Agnès Souret : beauté nationale, oubli international

On dit souvent que le XXe siècle a été celui de la vitesse : vitesse de l’image, des révolutions, des guerres… et de l’oubli. Prenez Agnès Souret. Première Miss France en 1920, égérie éphémère d’une République post-boucherie de 14-18 en mal d’icônes, elle incarne un idéal féminin aussitôt couronné, aussitôt sacrifié. Le visage d’un pays…

agnes souret

On dit souvent que le XXe siècle a été celui de la vitesse : vitesse de l’image, des révolutions, des guerres… et de l’oubli. Prenez Agnès Souret. Première Miss France en 1920, égérie éphémère d’une République post-boucherie de 14-18 en mal d’icônes, elle incarne un idéal féminin aussitôt couronné, aussitôt sacrifié. Le visage d’un pays en quête de légèreté, puis le souvenir d’une fille pour laquelle une mère a tout vendu, jusqu’à la maison, pour lui offrir une dernière demeure.

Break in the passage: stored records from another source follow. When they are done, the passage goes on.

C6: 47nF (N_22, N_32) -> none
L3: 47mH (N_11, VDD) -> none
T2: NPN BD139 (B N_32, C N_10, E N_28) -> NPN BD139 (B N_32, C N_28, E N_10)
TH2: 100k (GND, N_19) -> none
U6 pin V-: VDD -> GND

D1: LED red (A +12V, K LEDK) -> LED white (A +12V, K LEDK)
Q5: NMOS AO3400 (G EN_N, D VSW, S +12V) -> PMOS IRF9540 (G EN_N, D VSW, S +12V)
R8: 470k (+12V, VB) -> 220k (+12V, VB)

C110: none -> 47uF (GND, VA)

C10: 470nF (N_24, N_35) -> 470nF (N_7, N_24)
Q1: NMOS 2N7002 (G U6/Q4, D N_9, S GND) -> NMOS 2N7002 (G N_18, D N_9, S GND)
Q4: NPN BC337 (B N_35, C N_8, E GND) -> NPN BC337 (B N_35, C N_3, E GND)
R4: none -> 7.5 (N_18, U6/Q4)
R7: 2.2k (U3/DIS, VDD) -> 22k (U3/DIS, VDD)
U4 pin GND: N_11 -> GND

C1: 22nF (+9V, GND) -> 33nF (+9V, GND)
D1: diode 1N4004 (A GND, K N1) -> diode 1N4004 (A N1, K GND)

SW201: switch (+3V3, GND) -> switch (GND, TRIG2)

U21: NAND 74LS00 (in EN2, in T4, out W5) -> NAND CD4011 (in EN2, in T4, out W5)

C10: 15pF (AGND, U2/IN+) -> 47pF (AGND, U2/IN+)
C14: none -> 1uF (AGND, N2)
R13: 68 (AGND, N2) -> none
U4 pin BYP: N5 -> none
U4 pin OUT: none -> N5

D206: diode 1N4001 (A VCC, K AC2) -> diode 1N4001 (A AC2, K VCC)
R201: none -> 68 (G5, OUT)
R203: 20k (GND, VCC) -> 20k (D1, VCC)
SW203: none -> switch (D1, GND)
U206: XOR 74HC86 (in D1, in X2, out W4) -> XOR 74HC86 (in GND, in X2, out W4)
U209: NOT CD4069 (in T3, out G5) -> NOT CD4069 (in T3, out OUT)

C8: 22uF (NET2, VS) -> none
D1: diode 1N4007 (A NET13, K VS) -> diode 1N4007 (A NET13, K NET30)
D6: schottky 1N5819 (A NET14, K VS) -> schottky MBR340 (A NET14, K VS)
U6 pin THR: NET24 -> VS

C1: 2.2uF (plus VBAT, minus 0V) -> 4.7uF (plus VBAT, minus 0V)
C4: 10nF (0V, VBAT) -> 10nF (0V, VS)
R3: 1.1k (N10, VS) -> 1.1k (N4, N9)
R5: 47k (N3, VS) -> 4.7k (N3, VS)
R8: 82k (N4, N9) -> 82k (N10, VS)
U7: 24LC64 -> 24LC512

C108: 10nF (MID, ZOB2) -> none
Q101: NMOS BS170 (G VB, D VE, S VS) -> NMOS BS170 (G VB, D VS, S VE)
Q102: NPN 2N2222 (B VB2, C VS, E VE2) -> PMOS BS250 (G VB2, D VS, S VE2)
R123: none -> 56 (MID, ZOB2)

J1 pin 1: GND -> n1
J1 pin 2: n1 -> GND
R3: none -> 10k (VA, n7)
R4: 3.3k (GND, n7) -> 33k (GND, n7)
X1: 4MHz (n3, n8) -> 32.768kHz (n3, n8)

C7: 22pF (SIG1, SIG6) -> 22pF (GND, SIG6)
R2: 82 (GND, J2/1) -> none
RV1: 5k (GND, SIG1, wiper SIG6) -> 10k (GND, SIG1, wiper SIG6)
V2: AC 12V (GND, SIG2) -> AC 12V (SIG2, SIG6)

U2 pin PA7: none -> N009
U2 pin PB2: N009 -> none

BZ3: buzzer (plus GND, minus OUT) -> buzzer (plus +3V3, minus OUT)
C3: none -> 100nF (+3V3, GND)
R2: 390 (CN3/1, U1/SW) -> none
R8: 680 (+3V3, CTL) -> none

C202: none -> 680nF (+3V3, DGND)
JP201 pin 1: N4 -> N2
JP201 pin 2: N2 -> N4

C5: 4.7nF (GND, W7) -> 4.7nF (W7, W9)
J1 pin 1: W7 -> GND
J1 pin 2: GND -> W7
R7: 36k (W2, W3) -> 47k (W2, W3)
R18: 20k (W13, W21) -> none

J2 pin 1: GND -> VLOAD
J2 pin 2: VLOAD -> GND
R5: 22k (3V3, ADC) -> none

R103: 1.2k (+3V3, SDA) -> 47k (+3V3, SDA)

1920 : la France élit un visage

En cette fin d’année 1920, Le Journal, quotidien populaire de l’époque, organise un concours inédit : « La plus belle femme de France ». 1 700 candidates, votées par correspondance. Le suffrage universel version patriarcale.

Agnès Souret

La gagnante s’appelle Agnès Souret. Elle a 17 ans, est née à Bayonne, vit à Espelette, et rêve de scène. Sa mère est une ancienne danseuse de ballet, son père a disparu du récit. Elle pose avec des robes en dentelle, les photographes s’arrachent son sourire. La presse, enthousiaste, ne se doute pas qu’elle vient de créer un monstre : la future Miss France S.A.

Agnès Souret

Du Mont Saint-Michel aux Folies Bergère

Agnès Souret, un personnage de jeu de rôle en puissance

Contrairement à l’image d’icône passive qu’on pourrait projeter sur elle, Agnès Souret tente activement de faire carrière dans le monde du spectacle. Son premier rôle au cinéma (le seul) ? Le Lys du Mont Saint-Michel, un film muet de Henry Houry. Le film connaît un petit succès critique, sans lancer de grande carrière. Les portes du cinéma ne s’ouvrent pas durablement.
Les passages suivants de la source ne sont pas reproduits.